This is the inward-facing interface for the PCI controller.
// Read signals
output [31:0] read_address;
input [31:0] read_data;
output deq_read, start_read, end_read;
input read_valid;
output doing_read;
When reading begins, the start address, given by the PCI bus, is
provided here, along with the assertion of start_read. Typically, an
internal agent would begin queueing reads starting from that address.
read_address does increment after each read has been accepted, so you
can use that directly with some limitations on combinatorial chains.
doing_read is asserted throughout the entire read burst and is a
general indication that reading is or will be requested.

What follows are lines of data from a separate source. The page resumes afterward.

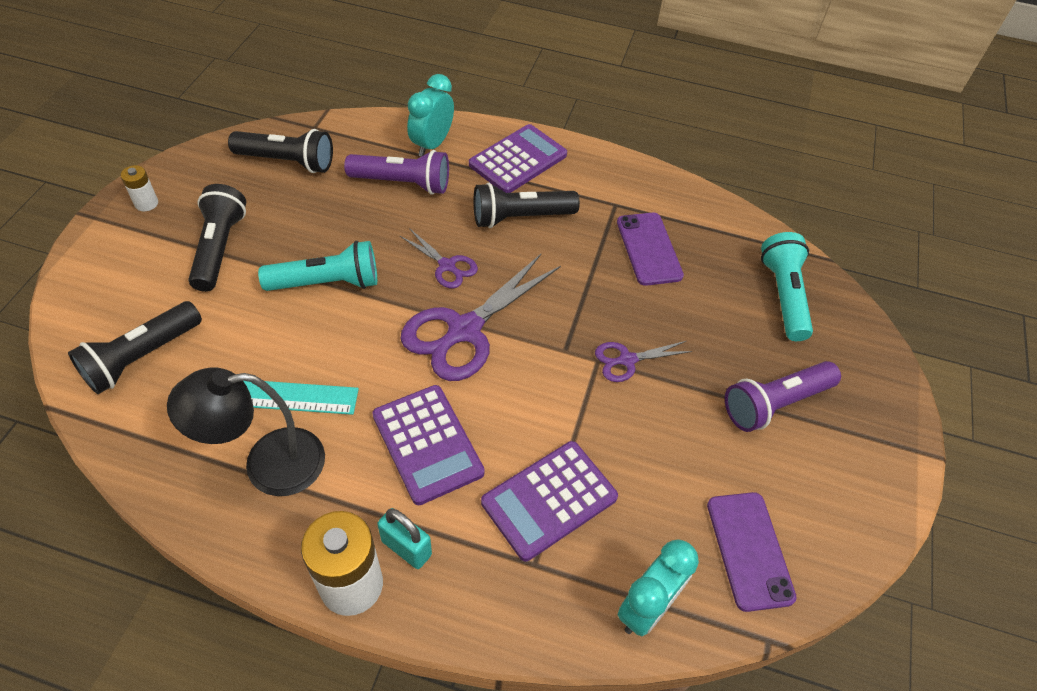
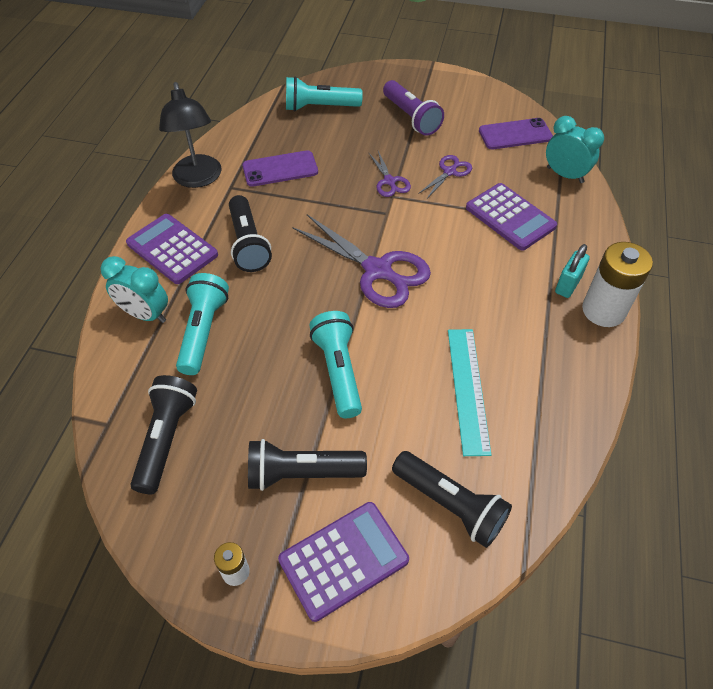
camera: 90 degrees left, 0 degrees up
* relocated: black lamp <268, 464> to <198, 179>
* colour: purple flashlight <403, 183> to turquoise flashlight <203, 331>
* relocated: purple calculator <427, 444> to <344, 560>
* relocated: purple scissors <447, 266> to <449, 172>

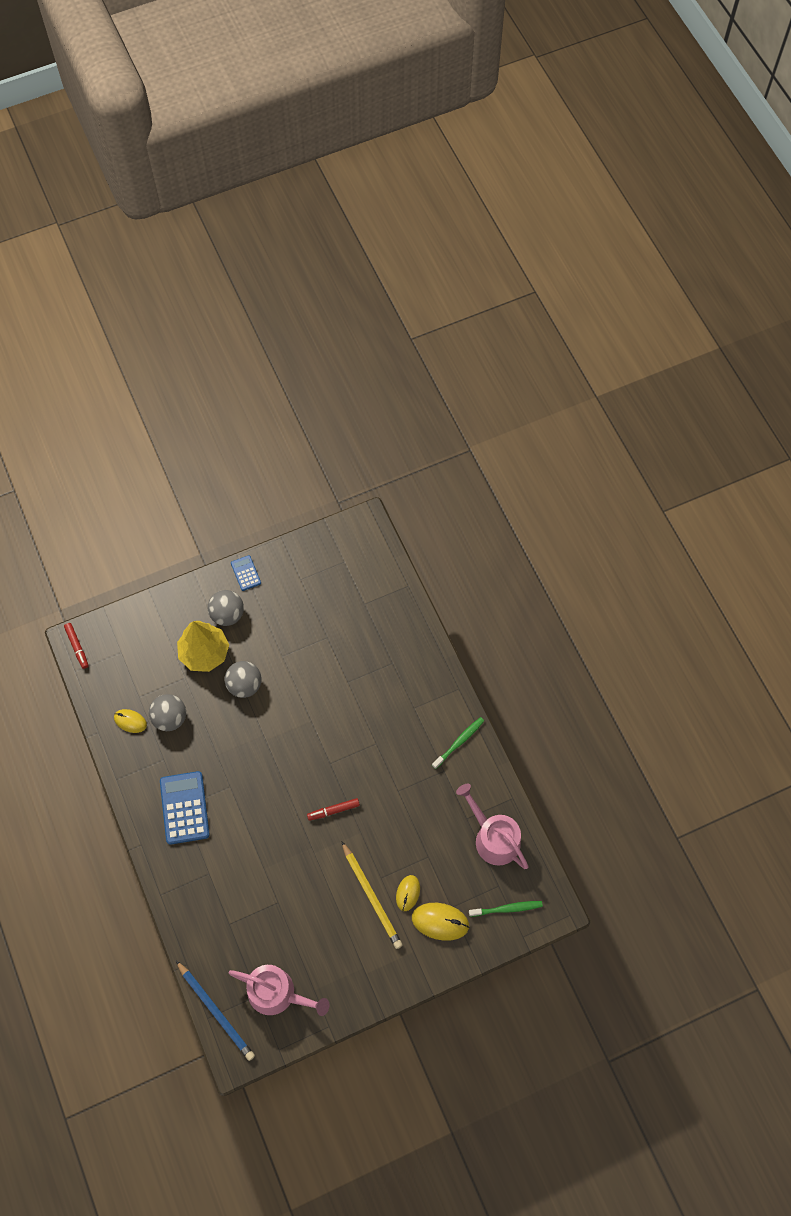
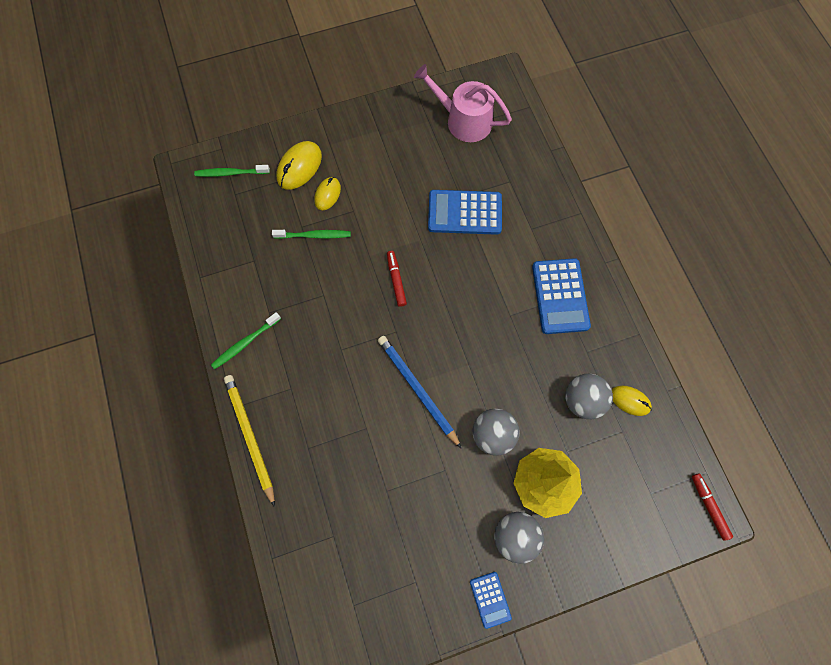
camera: 175 degrees left, 5 degrees up
* relocated: blue pencil <216, 1011> to <417, 390>
* spun: red marker <333, 810> = <396, 280> 90 degrees counterclockwise
* relocated: yellow pencil <372, 896> to <250, 437>
* spun: yellow mouse <440, 921> = <299, 167> 75 degrees counterclockwise
* missing: pink watering can <493, 837>
* appeared: green toothbrush <314, 235>
* appeared: blue calculator <464, 213>

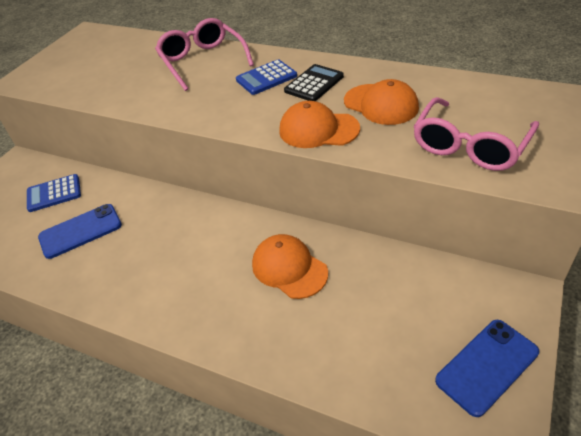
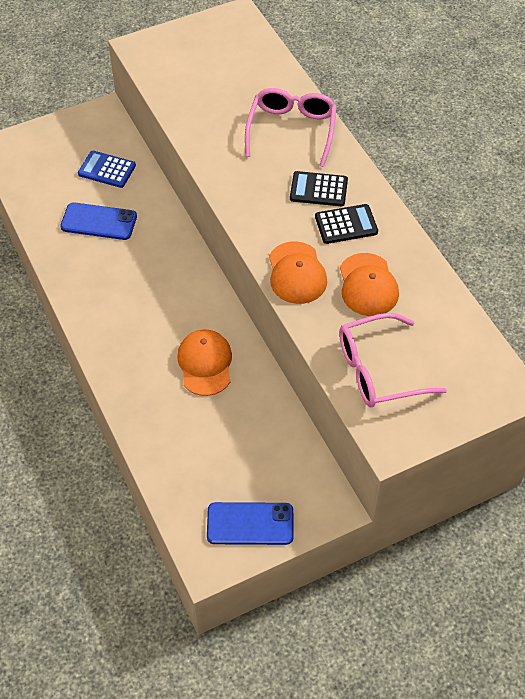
camera: 35 degrees right, 10 degrees up
* colour: blue calculator <266, 78> to black calculator <318, 189>
* spun: orange cap <318, 130> = <296, 273> 150 degrees counterclockwise

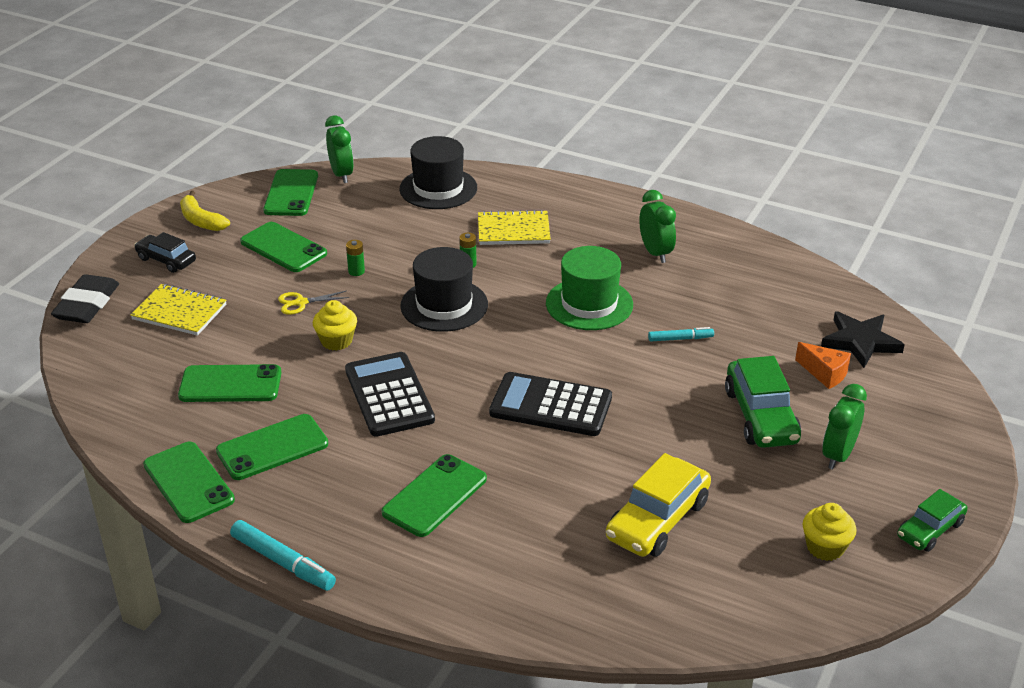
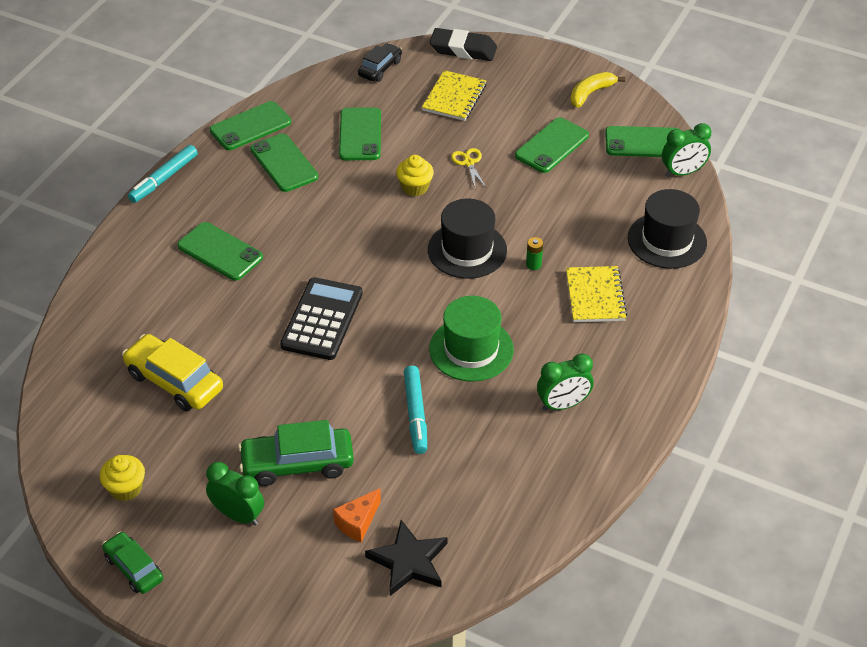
camera: 90 degrees right, 10 degrees up
* relocated: black car <166, 260> to <380, 68>
* missing: black calculator <389, 395>
* missing: green battery <356, 271>
* size: turquoise marker <680, 339> = <415, 414> x1.63

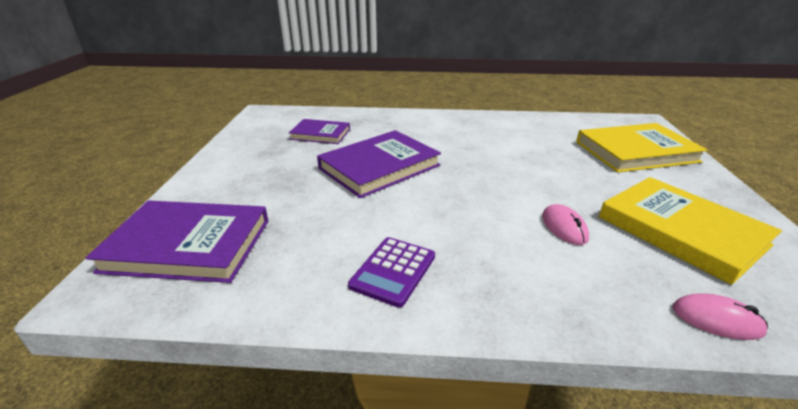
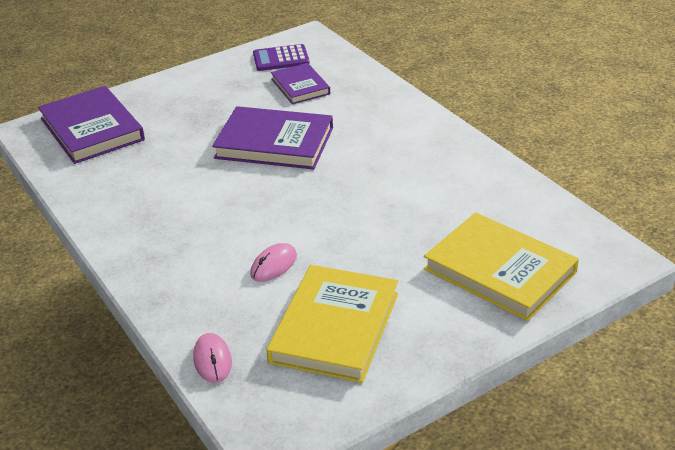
camera: 55 degrees right, 5 degrees up
* relocated: purple calculator <393, 271> to <281, 59>

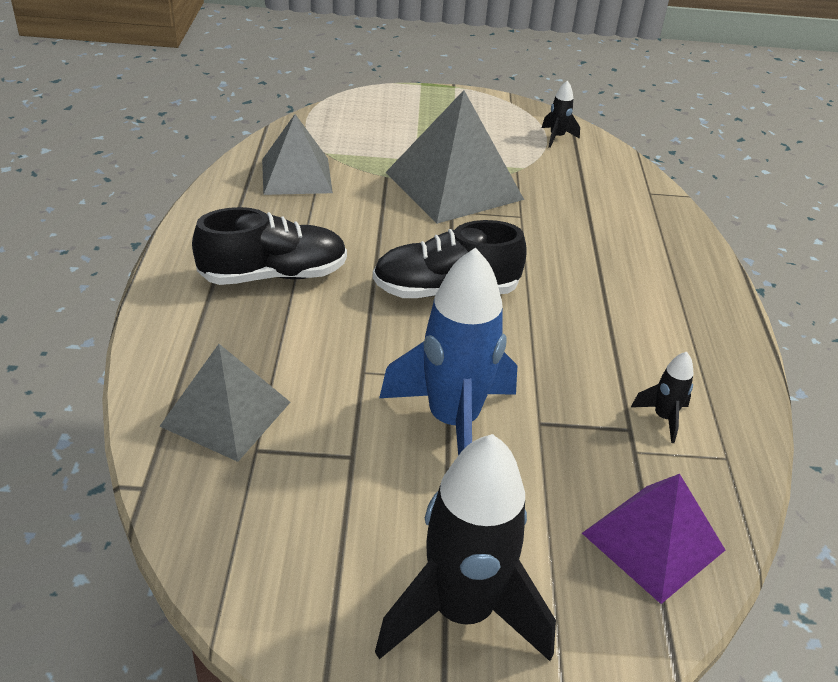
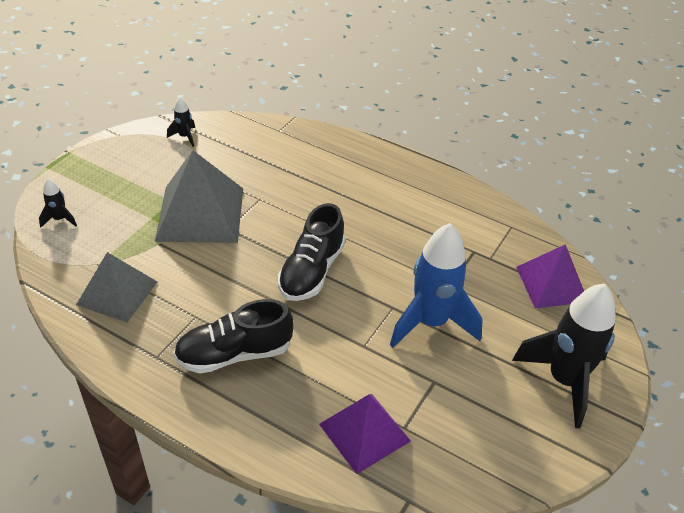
camera: 60 degrees left, 5 degrees up
* colour: grey pyramid <226, 414> to purple pyramid <364, 432>
* spun: black shoe <273, 275> = <234, 354> 120 degrees counterclockwise
* relocated: black rocket <663, 418> to <60, 219>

deq_read is an indication from the PCI controller that it is able to
accept a data word from the internal logic.
read_valid is an indication from the internal logic that the data on
read_data is valid and can be given to the host.
An internal agent should only advance to the next word (dequeue if
it's using a fifo) when both deq_read and read_valid are asserted at
the same time.
When a read burst finishes, end_read is asserted, and other logic
should flush any relevant queues at this time.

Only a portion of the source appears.